A gauzy autumn blizzard begins
One bright day recently, I glanced out the window and saw that at last the milkweed plumes were flying away from my meadow. I hurried out to see the show. All summer long I had watched milkweed go through its unique but quirky routine. This was the last and best act.
The show starts with strange green wormy-looking buds, alleged to be edible, growing on tall stalks filled with sticky milk-white sap. Next come rose-colored flowerlets that join forces, pretending to be one big flower to attract attention.
They are a success, attracting all kinds of small fliers: honeybees and bumblebees, dragonflies, assorted butterflies. The whole meadow is alive and hums with their doings.
Monarchs are latecomers; their handsome orange-and-black wings make a zingy contrast to the gentle rose color of the flowerlets.
People retain their same basic shape as adults, except for the addition or subtraction of poundage. Not so with milkweed flowers. They are transformed into gondola-shaped seedpods. Quite a slippery trick.

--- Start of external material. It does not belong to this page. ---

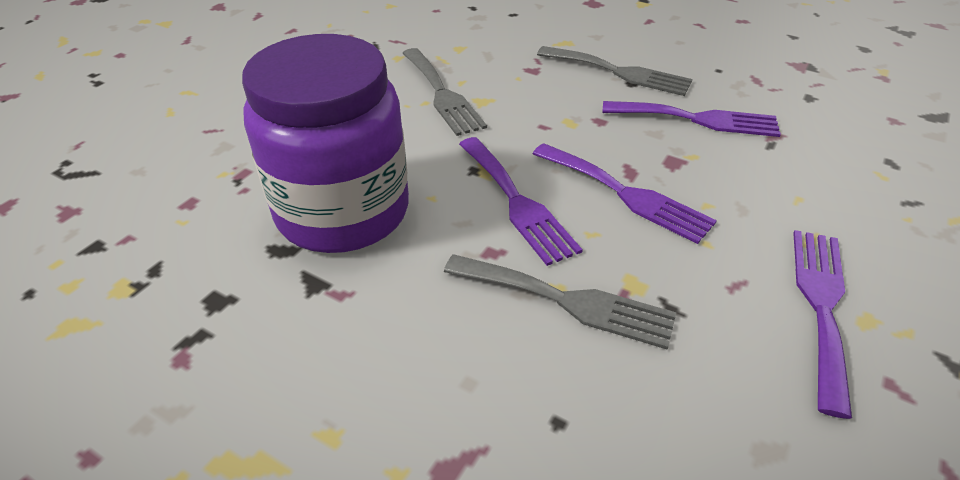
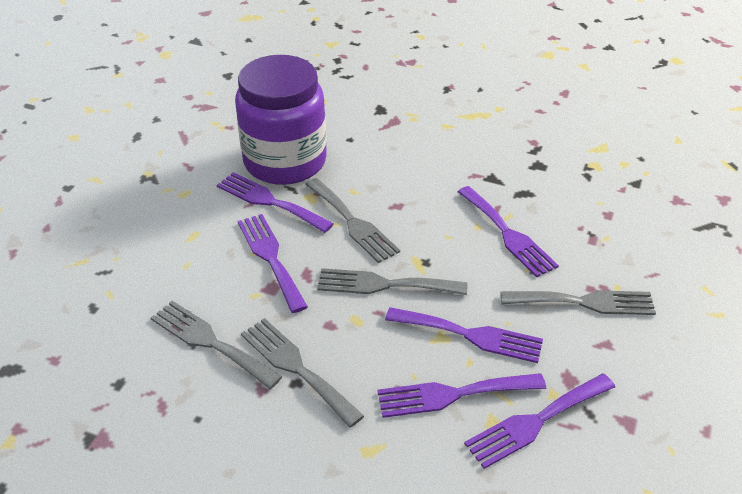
grey fork: 3 -> 5
purple fork: 4 -> 6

Each pod, when it pops open, releases about 50 flat brown seeds. Each seed is equipped with a neat little clump of white silky strands, like plumes, to catch the breeze and carry them far from home.
All along the path and in the meadow were open pods, their white plume material in disarray, shining in the sunlight like Marilyn Monroe's hair after a shampoo.
I reached out and plucked a clump - as soft and warm as the fur of an angora kitten. I held a plume-with-seed to the sunshine. The plume, transparent, caught the color of my bright red cloak and the blue of the sky, yet it was also white. The seed, glued neatly to the ends of the plume, fell to the ground when I gave it a gentle shake.
I sat down on a small green bench beside my berry patch in the middle of the meadow. The show was on. Wind was blowing, and the pines and maples on the edge of the meadow sang along with it, bending and swaying. Up by the house, my flag lifted and tugged at its rope.
It wasn't a steady wind, and the plumes floated at the will of the wind, sometimes fast, sometimes slow. Sometimes they drifted, just clearing the tops of the faded goldenrod, sometimes they soared in the air, up to the highest branches of 80-foot pines and the edge of the meadow, where they vanished in caverns of dark branches. One plume came right at my face and changed course, just missing me.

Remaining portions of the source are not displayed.